WEEDING out some myths surrounding Christmas, a man who apparently knows a great deal about these things has thrown the nativity scene industry into a bit of tailspin by saying that an ox and a donkey weren’t present when Jesus popped out of the “Virgin” Mary’s womb.
Nor, said Pope Ratzinger, were any other beasts present. And in a blow to those who believe that the angels belted out the arrival of the baby Jesus in song, Ratzi said that while angels did descend to tell shepherds the “son of God” was lying in a manger nearby, they spoke, rather than harmonised.
In his latest book – Jesus of Nazareth: The
Infantile Infancy Narratives, just out in time for Christmas – the Pope does concede:
Christianity has always understood that the speech of angels is actually song, in which all the glory of the great joy that they proclaim becomes tangibly present.

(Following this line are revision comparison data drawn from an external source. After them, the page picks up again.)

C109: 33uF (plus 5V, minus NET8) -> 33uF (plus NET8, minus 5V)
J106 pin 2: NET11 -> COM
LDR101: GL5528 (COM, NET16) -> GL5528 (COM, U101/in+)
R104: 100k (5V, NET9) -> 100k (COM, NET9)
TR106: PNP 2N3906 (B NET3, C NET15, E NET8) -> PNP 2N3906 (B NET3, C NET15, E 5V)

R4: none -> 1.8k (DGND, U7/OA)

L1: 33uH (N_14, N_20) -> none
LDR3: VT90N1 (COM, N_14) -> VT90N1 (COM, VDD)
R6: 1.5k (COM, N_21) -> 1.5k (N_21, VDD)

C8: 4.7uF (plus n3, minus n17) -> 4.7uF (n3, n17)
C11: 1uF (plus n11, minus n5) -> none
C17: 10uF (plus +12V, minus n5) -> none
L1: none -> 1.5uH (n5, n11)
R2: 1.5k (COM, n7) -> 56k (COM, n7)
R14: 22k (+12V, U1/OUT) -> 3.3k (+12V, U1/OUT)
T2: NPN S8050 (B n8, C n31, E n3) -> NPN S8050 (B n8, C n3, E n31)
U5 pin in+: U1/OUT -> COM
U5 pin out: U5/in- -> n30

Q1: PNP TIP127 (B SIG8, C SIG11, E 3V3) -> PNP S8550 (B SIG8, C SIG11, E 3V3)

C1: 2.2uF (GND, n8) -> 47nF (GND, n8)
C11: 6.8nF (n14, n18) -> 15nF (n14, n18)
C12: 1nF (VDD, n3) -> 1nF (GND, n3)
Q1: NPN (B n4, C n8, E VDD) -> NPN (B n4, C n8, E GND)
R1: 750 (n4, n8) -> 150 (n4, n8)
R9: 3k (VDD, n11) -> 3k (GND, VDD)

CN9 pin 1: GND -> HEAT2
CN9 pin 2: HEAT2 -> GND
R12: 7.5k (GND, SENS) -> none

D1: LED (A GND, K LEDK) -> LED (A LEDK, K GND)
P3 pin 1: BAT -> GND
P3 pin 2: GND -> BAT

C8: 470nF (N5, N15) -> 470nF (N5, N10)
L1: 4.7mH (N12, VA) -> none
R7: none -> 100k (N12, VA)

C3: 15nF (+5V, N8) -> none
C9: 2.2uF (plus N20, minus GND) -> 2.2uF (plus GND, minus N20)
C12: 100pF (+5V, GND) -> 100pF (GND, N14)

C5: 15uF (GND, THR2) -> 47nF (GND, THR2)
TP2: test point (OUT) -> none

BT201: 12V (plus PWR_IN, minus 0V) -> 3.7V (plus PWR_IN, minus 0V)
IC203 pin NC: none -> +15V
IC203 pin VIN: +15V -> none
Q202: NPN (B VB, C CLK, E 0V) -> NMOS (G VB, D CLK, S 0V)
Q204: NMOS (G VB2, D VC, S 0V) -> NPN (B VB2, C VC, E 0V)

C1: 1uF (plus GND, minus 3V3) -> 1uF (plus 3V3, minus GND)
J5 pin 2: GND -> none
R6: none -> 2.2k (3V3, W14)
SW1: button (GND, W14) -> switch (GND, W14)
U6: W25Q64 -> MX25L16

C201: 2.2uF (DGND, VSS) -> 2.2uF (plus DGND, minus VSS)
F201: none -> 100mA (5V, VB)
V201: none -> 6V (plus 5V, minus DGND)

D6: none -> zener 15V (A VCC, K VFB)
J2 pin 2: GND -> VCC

Commenting in a beautifully written piece in The Observer yesterday, Tim Adams said the Pope’s pronouncement:
Goes to prove the point that there is no fun in being infallible if you can’t also be pedantic.
And he adds:
For most of us, I guess, such papal revisionism won’t result in too much seasonal anxiety beyond perhaps a momentary pause should we come to belt out ‘hark the herald angels sing!’ at a carol service. If they can’t even agree on that bit, you might wonder, where does it leave all the rest?
Adams’ observation is contained in an interview with a 58-year-old Irish widow and mother of four named Lorna Byrne, whose latest book, A Message of Hope from the Angels, has just been published.
Adams first points out that a large proportion of British people believe that angels – “whether singing or speaking”– actually exist.
In the most recent survey of opinion on such matters conducted by ICM for the Bible Society in 2010, 31 percent of the population professed a clear belief in angels, only 51 percent said they did not believe, and 17 percent were unsure.
This concurred with a YouGov inquiry asking the same questions in 2004, suggesting that heavenly minions were essentially recession-proof. The ICM survey found that belief was higher among British women (41 percent) than men (23 percent), slightly more common among over-45s than those aged 18 to 44, and more prevalent in London, where 40 percent of people of all creeds professed a faith in angels, than elsewhere.
Since she brought out her first memoir, Angels in My Hair, four years ago Byrne has sold well over half a million books in 50 countries with books translated into 27 languages, including Mandarin, Japanese and Korean. Websites and chat rooms abound, creating a burgeoning industry for other angel watchers.
In her latest book Byrne makes the point that Christmas is a particularly busy time for angel watchers.
In November they [the angels] all arrive with their little balls of light. I see them coming down as if down a hillside or a mountain.
Has she seen the Angel Gabriel?
He is an odd angel. Very beautiful. I never knew it was him, because he would often be there dressed as a biker …
As a biker?
Yes, something like that. I always wanted to reach up and touch his face. Would I say he is more incredible-looking than Michael the Archangel? I would have to say yes.
Before they parted company, Byrne identified Adams’ “guardian angel”:
Your guardian angel is giving a male appearance, really strong. He is standing about three feet behind you but enfolding you. And the cloak is this beautiful green and I smiled at him because he is showing me the emeralds all embedded in it. He just showed partially his wings, a fleeting appearance, but very wonderful, not feathers or silk, more like the air, and alive. Very alive. He won’t let you down …
Adams remains a sceptic:
My own faith in angelic intervention in worldly affairs has never extended beyond an annual, and generally tearful, family homage to the bumbling Clarence who saves Jimmy Stewart from despair and suicide and wins his wings in It’s a Wonderful Life; which is to say I don’t believe in God, but I do believe in Frank Capra.